Sasha räusperte sich, verkniff sich ein Aber es ist mitten in der Woche und sagte stattdessen: »Ich glaube wirklich nicht, dass das …«

»Acht klingt gut«, unterbrach John sie und warf einen Blick auf seine Armbanduhr. »Sorry, ich muss zur nächsten Vorlesung …«

»Ich auch«, fügte Nirav hinzu, schulterte seinen Rucksack und warf Sasha einen entschuldigenden Blick zu, der sie nur noch mehr frustrierte. »Cool, dann also bis acht …«

»Ja, bis dann …« Verstimmt sah Sasha zu, wie die anderen drei den Hörsaal verließen.

Eric zwinkerte ihr über die Schulter zu, bevor er zu den anderen beiden aufschloss. Sie verzog das Gesicht, ballte die Hand zur Faust. Ihrer Mutter würde das gar nicht gefallen, und um ehrlich zu sein hatte sich Sasha in all ihren zweiundzwanzig Jahren noch nie groß in Bars herumgetrieben. Langsam verließ sie das Gebäude, schlang sich ihren Schal um den Hals und bereitete sich innerlich auf die kalte Luft des späten Winters vor.

»Sasha!«

Sie hielt inne, als ihre älteste Schwester sie rief, wandte sich um und sah Marya auf sich zukommen. Sie hielt die Hand ihres dick eingepackten, zwei Jahre alten Neffen Luka. Luka war der Sohn ihrer Schwester Katya, doch in letzter Zeit kam es häufig vor, dass Marya halb heruntergebeugt an seiner Seite lief, weil sie sich sowohl weigerte, Lukas Hand loszulassen, als auch ihre Stilettos gegen Sneaker zu tauschen.

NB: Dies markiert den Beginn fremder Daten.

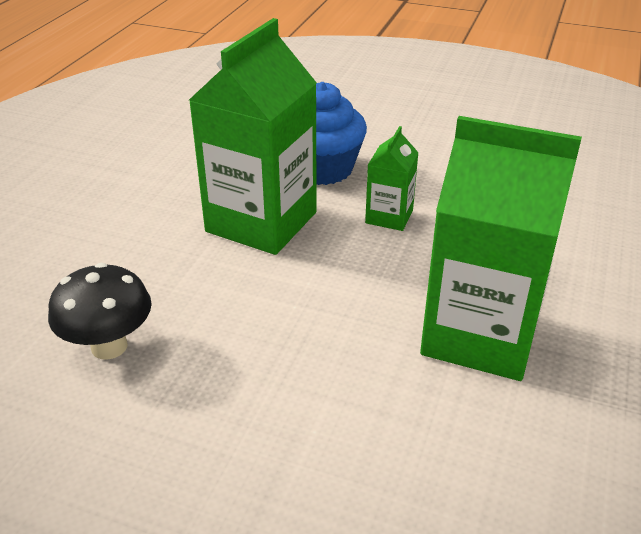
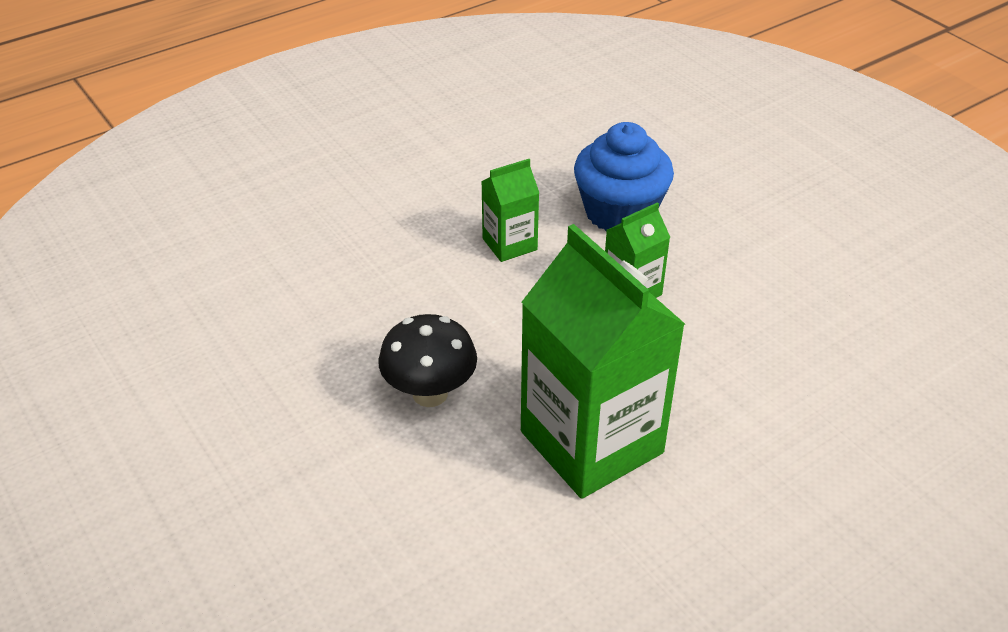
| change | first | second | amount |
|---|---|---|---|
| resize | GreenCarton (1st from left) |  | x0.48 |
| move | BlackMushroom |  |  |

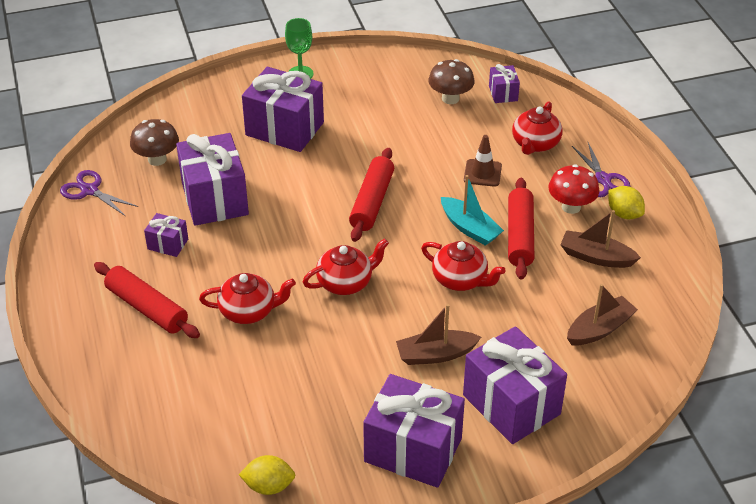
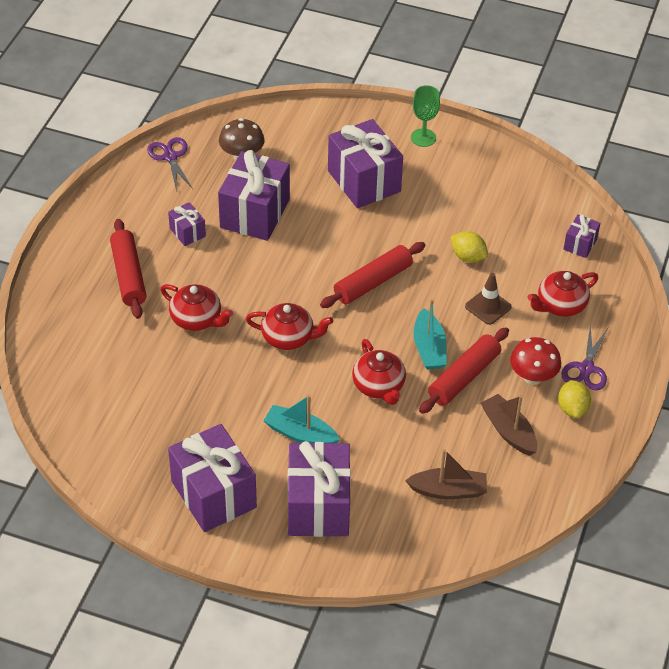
| change | first | second | amount |
|---|---|---|---|
| delete | BrownMushroom (2nd from left) |  |  |
| recolor | BrownBoat (1st from left) | TurquoiseBoat (1st from left) |  |
| move | YellowLemon (1st from left) |  |  |

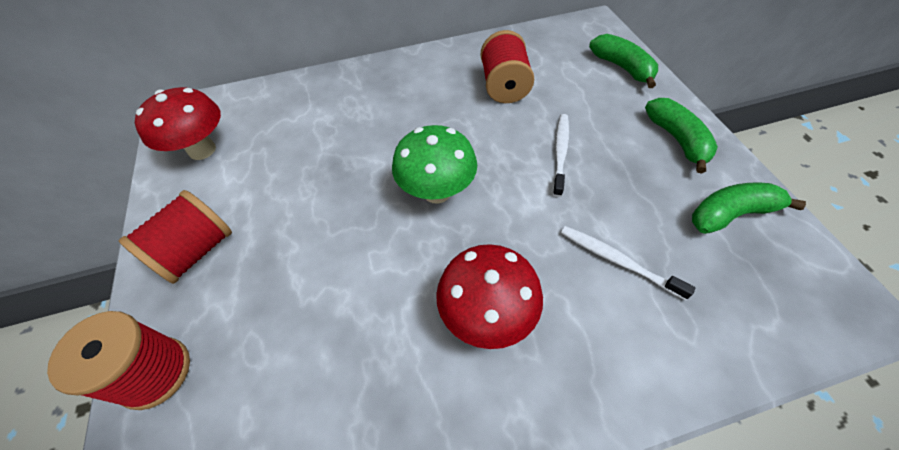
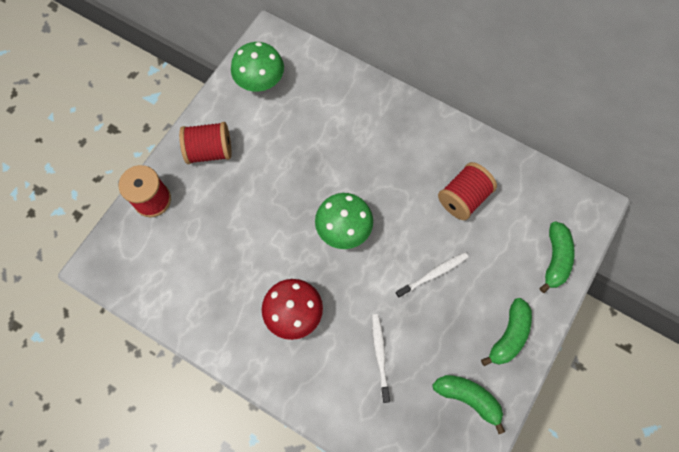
| change | first | second | amount |
|---|---|---|---|
| recolor | RedMushroom (1st from left) | GreenMushroom (1st from left) |  |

»Sasha«, rief sie erneut, nahm Luka auf den Arm und lief die letzten Schritte bis zu ihr. Sofort griff Luka nach einer ihrer Haarsträhnen und zog heftig daran, doch Marya schien das nichts auszumachen. »Dachte ich mir doch, dass ich dich hier finde«, sagte sie und schob vorsichtig Lukas Hand beiseite. »Gehst du zum Laden?«

»Ja, natürlich«, antwortete Sasha, erschauerte kurz vor Kälte und begrüßte Luka mit einem freudigen Winken. »Das war doch die Abmachung. Nach dem Unterricht sofort an die Arbeit …«

»Ist dir kalt?« Marya sah die zitternde Sasha stirnrunzelnd an. Sie nahm Luka auf die andere Hüfte und griff nach Sashas Fingern. »Hier, komm her, gib mir deine Hand …«

»Du kannst hier keine Magie wirken, Masha, das fällt den Leuten doch auf«, fauchte Sasha und funkelte ihre Schwester warnend an, doch Marya schnappte sich katzengleich ihre Hand. »Nein, Masha … Masha, stopp …«

»Die Leute sehen nur, was sie sehen wollen, Sashenka«, sagte Marya in ihrem brüsken, abgeklärten Tonfall, verstärkte den Griff um Sashas widerspenstige Finger und pustete leicht über ihre Knöchel, bis sie warm wurden. »Da. Besser?«

»Komm mir nicht mit ›Sashenka‹, Marya Maksimova«, entgegnete Sasha, auch wenn sie sich viel besser fühlte, als hätte sie sich die Hände an einem leise knisternden Feuer gewärmt. Das war eine von Maryas Spezialitäten – diese kleinen Zauber, die einen großen Unterschied machten, wie der richtige Schnitt eines Kleides oder die passende Tischdecke für ein Abendessen. Ihrem selbstzufriedenen, beerenfarbenen Siegesgrinsen nach zu urteilen, wusste ihre Schwester das genau.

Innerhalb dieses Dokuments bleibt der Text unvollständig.